Вова помолчал еще чуть-чуть, прислушиваясь, но класс звуков не издавал: двойки в журнал ему не желали. Тогда он усилием воли вернул улыбке выражение счастья, озарил ею присутствующих и раздельно, в четыре выдоха, отчеканил:
– Тела. Состоят. Из. Костей.
Времени с тех пор прошло немало, и история давно обросла бородой. Да и сам Вова Каретин второй уж год как учился в спецшколе №12 для не сильно одарённых детей. Почему туда сослали его, а не Аню Низ, класс так и не понял, но факт оставался фактом: тела, состоящие из костей, давно запылились и вот-вот совсем истлеют. Нужен новый анекдот. Время пришло, ситуация назрела.
Осознавала это и Роза Израилевна Лескер, но что она могла поделать? Она и так уже совершала должностное преступление, отказываясь замечать исполняемую хором подсказку, которую, наверное, было слышно и в школьном дворе.
– Итак, Анечка, имя героя было князь…
– Ве! Рей! Ский! – волновался класс.
– Имя героя было князь Еврейский, – отрапортовала Аня Низ.
24 января
Полураспад
Они звали её с собою в общий летний сумрак, ей обещали показать все аттракционы парка культуры и отдыха и купить цветов и два торта. Лида смеялась им, но молчала и не шла.
Андрей Платонов
Я увидел её в троллейбусе.
Нет, чепуха. Байка для друзей и прочих. Она тоже думает, что я увидел её в троллейбусе. А я увидел её ещё на остановке. Мне не нужно было в этот троллейбус, мне вообще ни в какой троллейбус не было нужно, я автобуса ждал.

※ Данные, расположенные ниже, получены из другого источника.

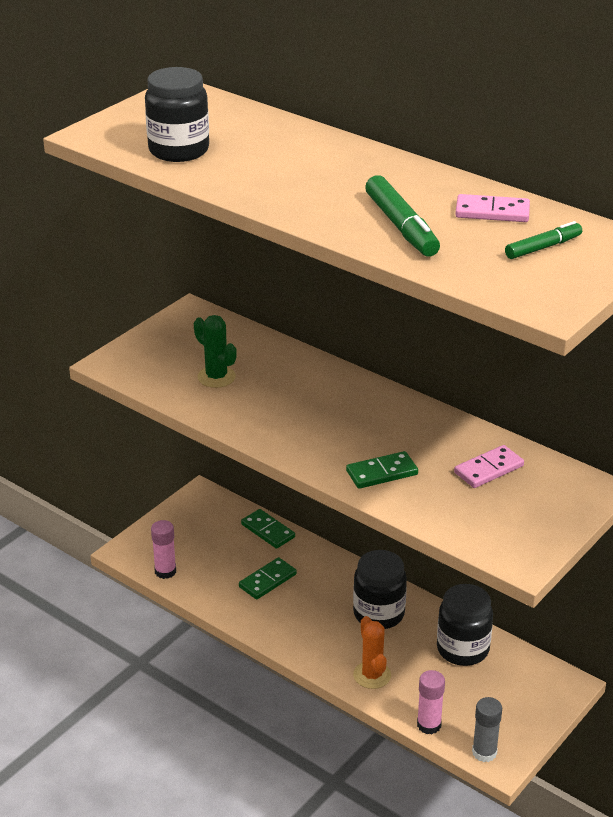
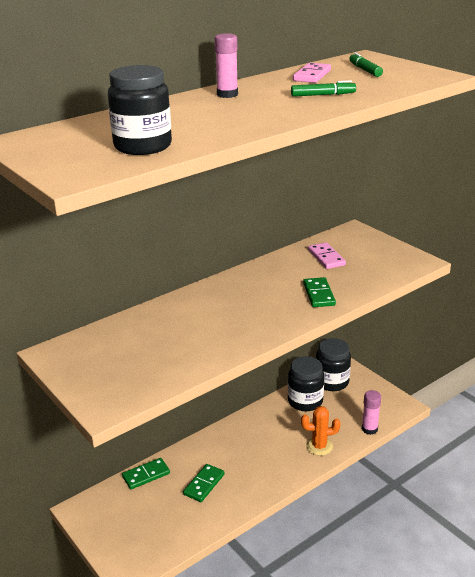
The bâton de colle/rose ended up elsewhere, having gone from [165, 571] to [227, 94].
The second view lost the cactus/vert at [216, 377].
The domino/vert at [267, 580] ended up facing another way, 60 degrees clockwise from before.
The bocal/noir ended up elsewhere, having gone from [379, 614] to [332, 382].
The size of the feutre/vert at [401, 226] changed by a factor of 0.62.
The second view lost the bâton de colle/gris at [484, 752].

Вечерело, и я не различал лиц, но увидев её даже сквозь сумерки, забыл, что жду автобуса, и пошел за ней. Прямо в набитый битком троллейбус, который мне был не нужен.
Только что звонил своим – я всё реже делаю это, а они всё больше в этом нуждаются. Да и я тоже. Только сказать правду не могу, и от этого тоже тяжело, а врать не умею, потому и звоню редко. Эта правда не будет во спасение, уж точно не для них. У мамы здоровье не фонтан, хоть и скрывает. У отца сердце. Неделю назад снова прихватило, да так, что голос был еле слышен – и это у моего отца, который в жизни ни на что не пожалуется. Там сейчас жуткие морозы, по ночам чуть не сорок, а холод, как и жара, сердечникам противопоказан. Но сегодня был бодр, похвастал, что уже вышел на работу: морозы ослабли.
Тогда тоже было холодно, даже в переполненном троллейбусе, хотя, конечно, и не минус сорок. Она весело болтала с кем-то неказистым – и я уже чувствовал, что ревную, – и куталась в капюшон с меховой оторочкой. А когда не куталась, большущие серьги раскачивались в такт её смеху, и их металлический блеск отвлекал от её глаз, но только на мгновение, потому что отвлечь меня от её глаз даже на два мгновения не могло уже ничто – ни тогда, ни сейчас, одиннадцать лет спустя.
Но одиннадцать лет – это даже не цикл зодиака.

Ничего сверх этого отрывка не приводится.